Enverus Forecasts “Significant Slowdown” in US Gas Output Growth in 2020

The data analytics firm projects US dry gas output growth will shrink to 2 Bcf/D next year from 8–9 Bcf/D in 2018 and 2019.

Valves for a gas pipeline in the Marcellus Shale. Source: Getty Images.

US natural gas production has grown rapidly over the past decade thanks to the shale revolution, but lower gas prices and strict financial discipline from operators are expected to ease the momentum in 2020.  

A report from data analytics firm Enverus projects US dry gas output growth to shrink to 2 Bcf/D next year from 8–9 Bcf/D in 2018 and 2019, based on early guidance by operators and assuming commodity prices of $55/bbl for West Texas Intermediate crude oil and $2.50/MMBtu for Henry Hub gas.

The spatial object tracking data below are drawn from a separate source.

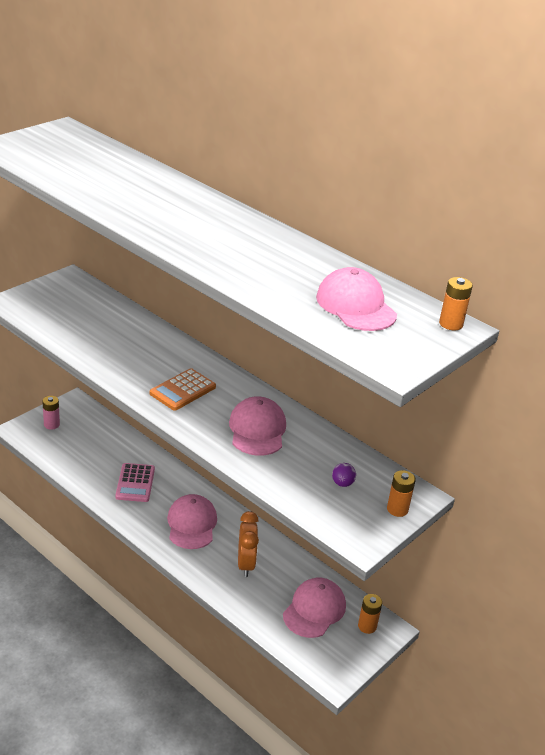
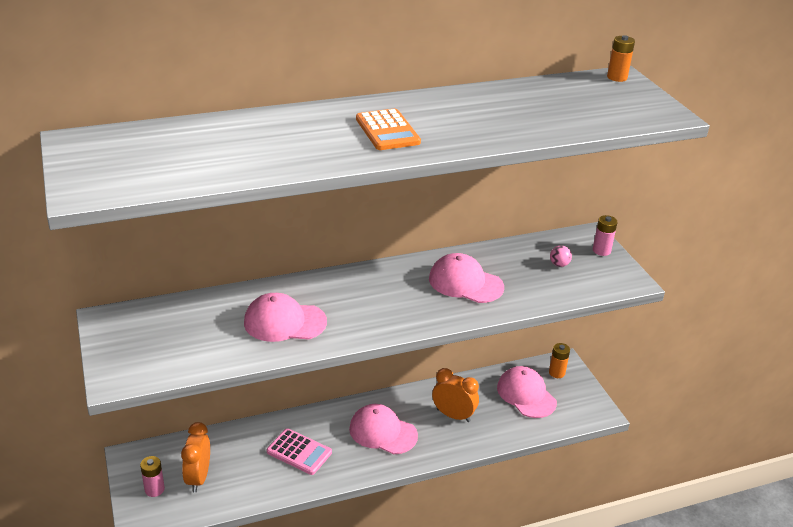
camera: 60 degrees left, 0 degrees up
(75, 441) = (198, 478): none -> orange clock
(183, 390) = (379, 306): orange calculator -> orange calculator (387, 131)
(342, 483) = (559, 264): purple ball -> pink ball
(356, 306) = (573, 102): pink cap -> pink cap (284, 322)
(397, 509) = (601, 250): orange battery -> pink battery

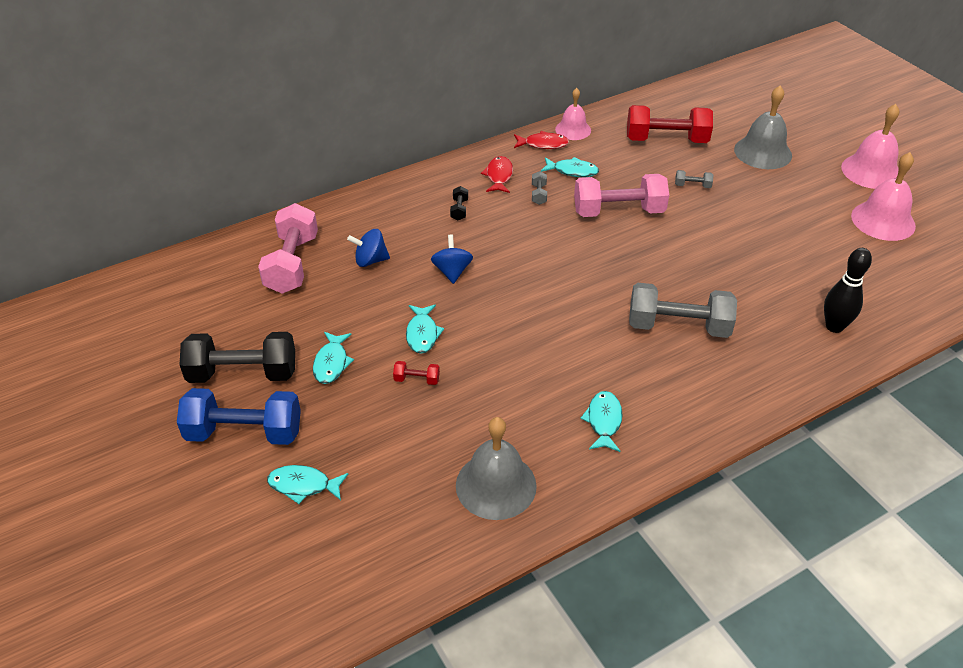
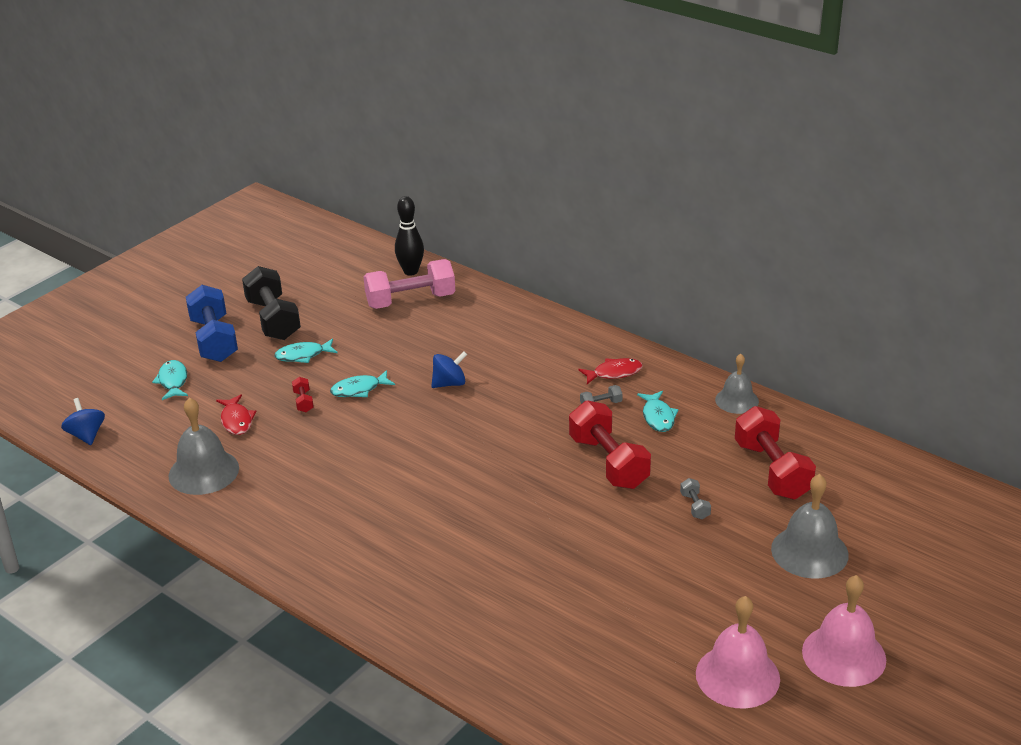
camera: 70 degrees right, 10 degrees down
(370, 260) = (438, 337): blue spinning top -> blue spinning top (86, 435)
(459, 210) = (542, 364): black dumbbell -> none
(543, 144) = (692, 387): red fish -> red fish (236, 420)
(573, 129) = (737, 400): pink bell -> grey bell
(603, 421) = (297, 514): turquoise fish -> none
(618, 211) = (608, 462): pink dumbbell -> red dumbbell
(678, 326) = (447, 537): grey dumbbell -> none
(834, 326) = (506, 652): black bowling pin -> black bowling pin (411, 271)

“There is also downside risk on this forecast, which is most likely expected to get reduced once guidance is finalized in the next couple of months,” Enverus said.  

The report notes that weaker gas prices at the end of 2019 and operator emphasis on free cash flow, debt reduction, and shareholder returns are driving capital expenditures lower in 2020, with gas-weighted producers averaging a 25% capex reduction.

Two of the larger US gas producers, EQT and Chesapeake Energy, have reduced their budgets the most on an absolute basis, together shedding $1.1 billion. Six Appalachia pure-play operators—EQT, Cabot Oil & Gas, Southwestern Energy, Antero Resources, CNX Resources, and Montage Resources—have collectively cut their budgets by $1.5 billion.

In addition, Chevron said on 10 December that it will reduce funding for its gas projects after taking a $10 billion–$11 billion impairment charge, with more than half coming from its Appalachia Shale assets.

Gas breakeven prices in the major US shale plays.


Appalachia will likely close out 2019 having added about 1.7 Bcf/D from December 2018 to December 2019. Looking ahead, Enverus said, the region is expected to continue to struggle with capacity constraints, especially during low-demand periods.

In the Permian Basin, where an excess of associated gas has caused a problem with excess flaring, promising basin economics will continue to face takeaway capacity constraints. Some relief was provided in 2019 via the startup of Kinder Morgan’s 2-Bcf/D Gulf Coast Express pipeline, but it was quickly filled to capacity.

While the Haynesville Shale has yielded more than 1 Bcf/D of year-over-year growth, much of it has likely come via Tier 1 acreage—the only area in the play to offer decent value at a $2.13/MMBtu gas breakeven, Enverus said.

Meanwhile, domestic demand is seen growing slowly over normal weather scenarios with upside risks in colder winters. In 2020, Enverus expects demand in the US to average 77.2 Bcf/D, up 0.3 Bcf/D compared with 2019. It expects gas inventories to end the season at 1.7-2.0 Tcf, weighing on prices next year.

“In 2019, natural gas demand in the US averaged only 6% higher than normal,” said Rob McBride, Enverus senior director of strategy and analytics. “Add to that pipeline constraints and clear signals from operators they’re at a breaking point, and the writing on the wall becomes pretty clear—we’re expecting a significant slowdown in the growth of US natural gas production next year.”